Louis GIBERT, né à Albi (Tarn), le 19 juin 1885, est attiré par l'aviation dès 1908. Cette année-là et la suivante, il construit puis essaie un appareil de sa conception qui ne lui donne pas grande satisfaction.

Alors, il apprend à piloter à Pau, où en juin 1910 il décroche le brevet de l'Aéro-Club de France, le N° 92. Il est le premier à survoler sa ville, Albi, puis les villes de toute la région.

En juillet, il fait des exhibitions en public à Revel. En septembre, il figure au palmarès de la Grande Semaine de Bordeaux et il vole de Bordeaux à Royan (156 km).

Louis Gibert effectue dans tout le Sud-Ouest une série d'expériences publiques et devient populaire dans le Midi de la France. La dextérité et l'audace heureuse dont il fait preuve à ses départs et à ses atterrissages sur les terrains souvent exigus et incommodes mis à sa disposition par les comités locaux le font apprécier de ses camarades et d'Alfred Leblanc qui tient à l'associer à la fortune du Blériot.

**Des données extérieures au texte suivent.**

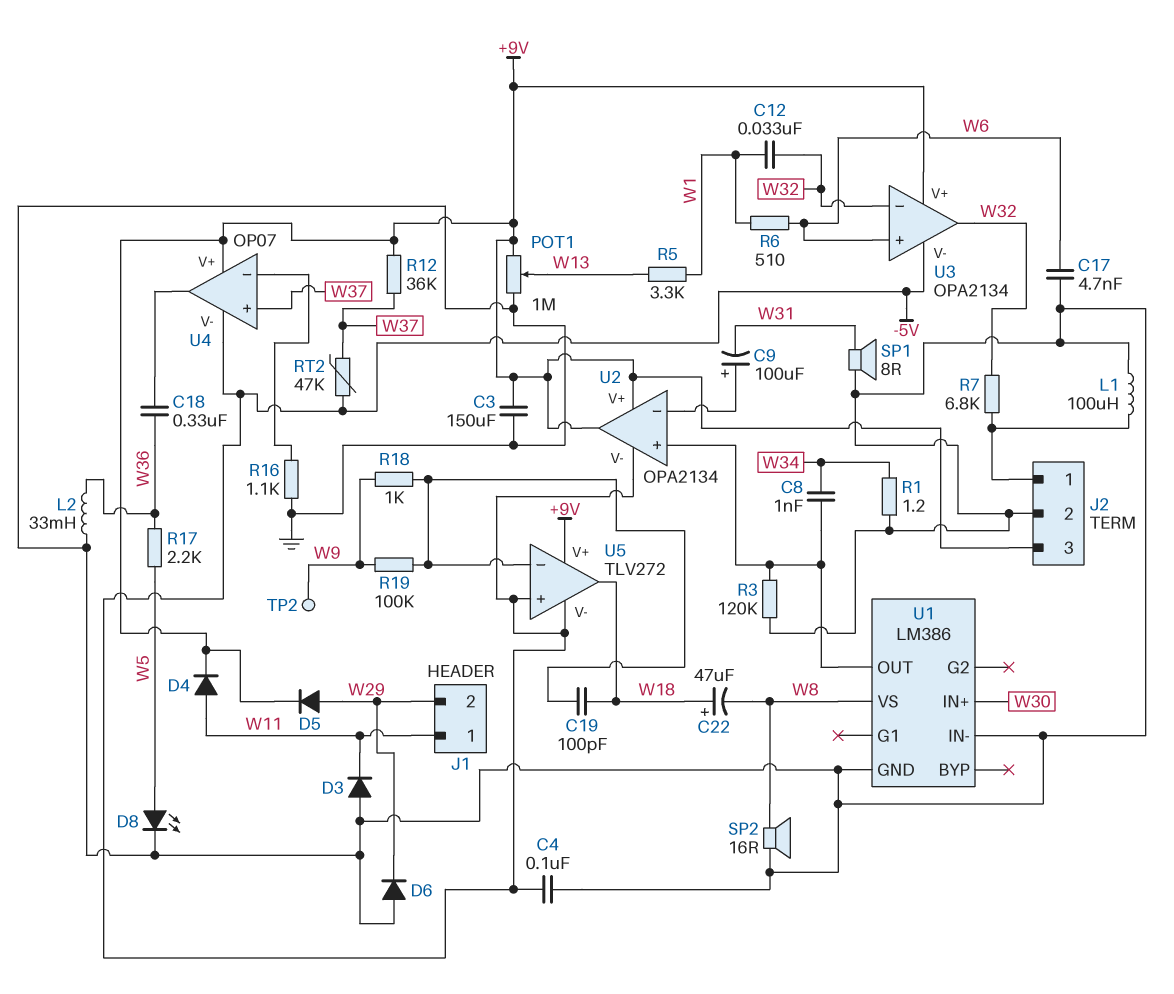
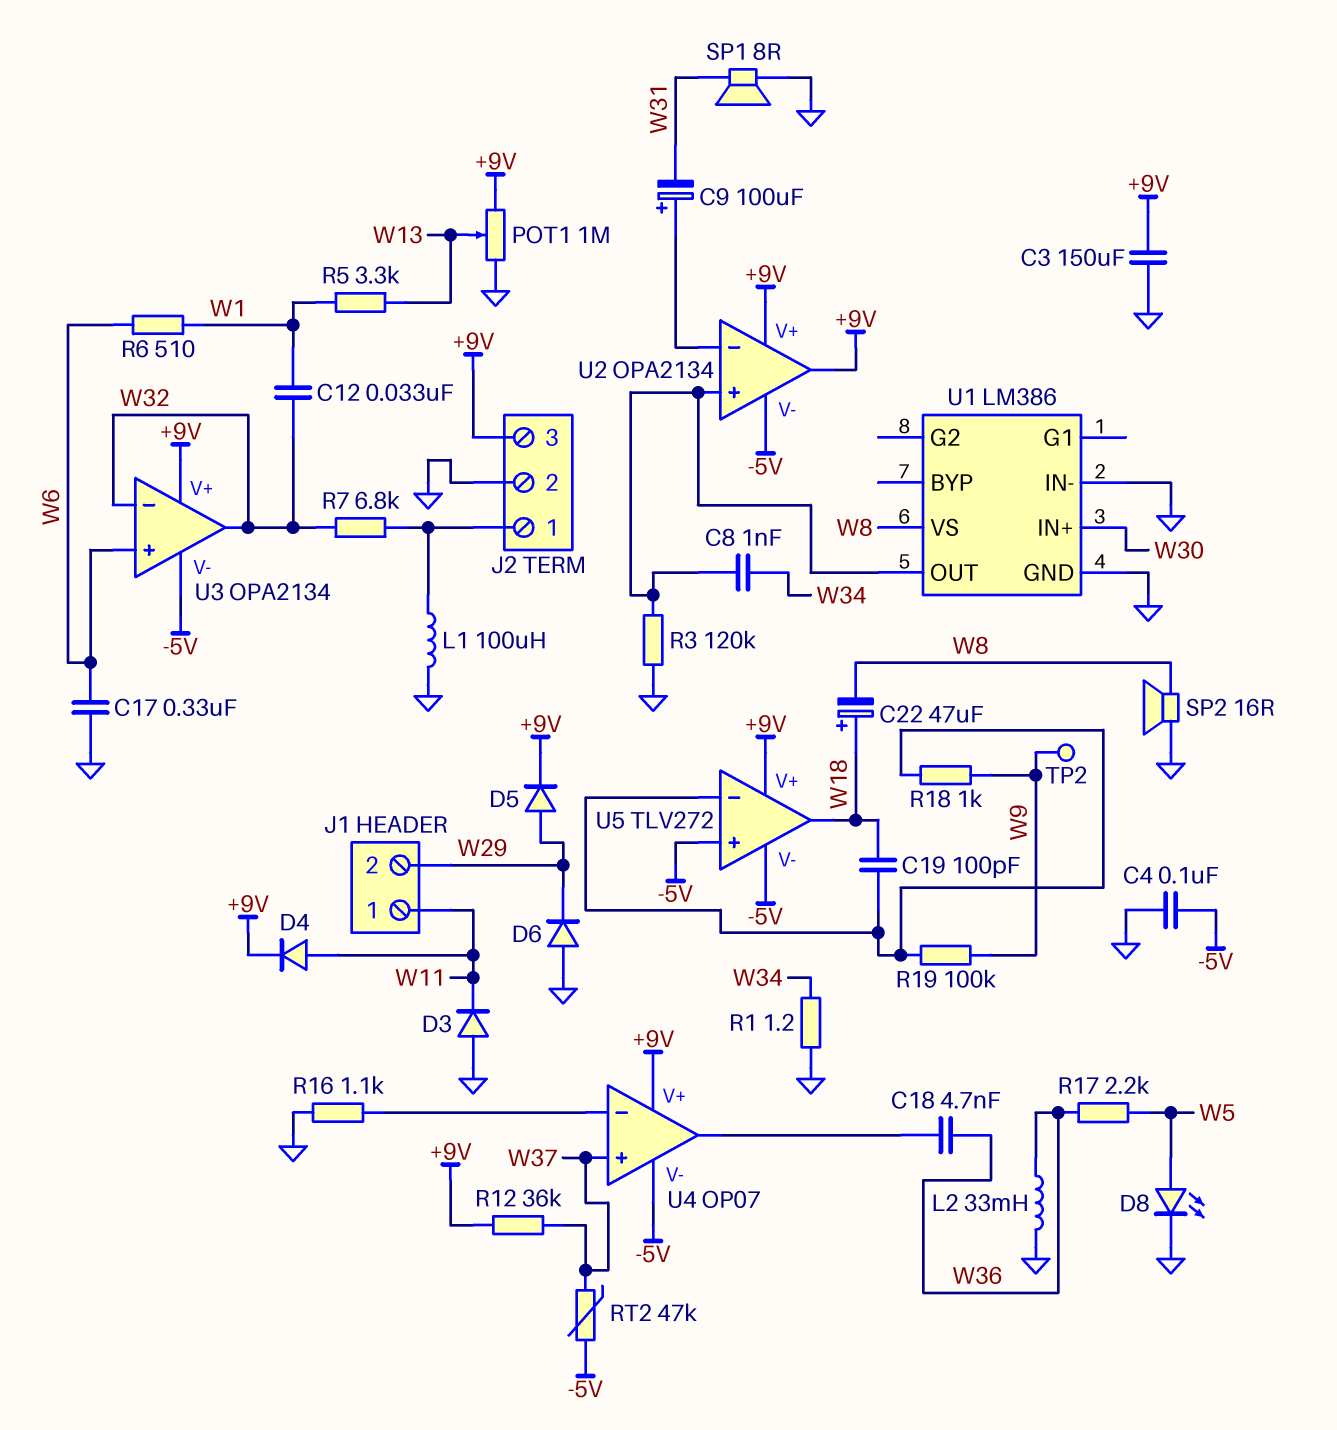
C17: 4.7nF (GND, W6) -> 330nF (GND, W6)
C18: 330nF (U4/out, W36) -> 4.7nF (U4/out, W36)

Engagé dans la course Paris-Madrid en mai 1911, il s'y classe second. Après avoir franchi les Pyrénées, il brise son avion dans la dernière étape à Alsasna et le seul aviateur terminant la course est Jules Védrines, qui brise également son appareil, mais peut terminer avec celui de son camarade Verrept.

En juin 1911, dans le Circuit Européen, dont neuf aviateurs seulement terminent le parcours sur un lot de 41 partants, Louis Gibert, pilotant un monoplan REP, gagne l'étape Liège-Utrecht et prend finalement la cinquième place au classement général.

En septembre 1911, pour le Prix Quentin-Bauchart, épreuve de totalisation des distances, Louis Gibert couvre 450 km. L'année suivante, en 1912, s'étant rendu à Moscou à l'occasion d'une exposition aéronautique, il présente des avions à l'armée russe et, dans une compétition, y remporte 1er prix d'acrobatie.

En 1913, il se consacre à la construction de trois prototypes, dont l'un est l'objet d'une commande du ministère de la Guerre.

Mobilisé en 1914 à la R.E.P. 27, puis à la « Mixte 32 », il obtient une citation à l'ordre de l'armée.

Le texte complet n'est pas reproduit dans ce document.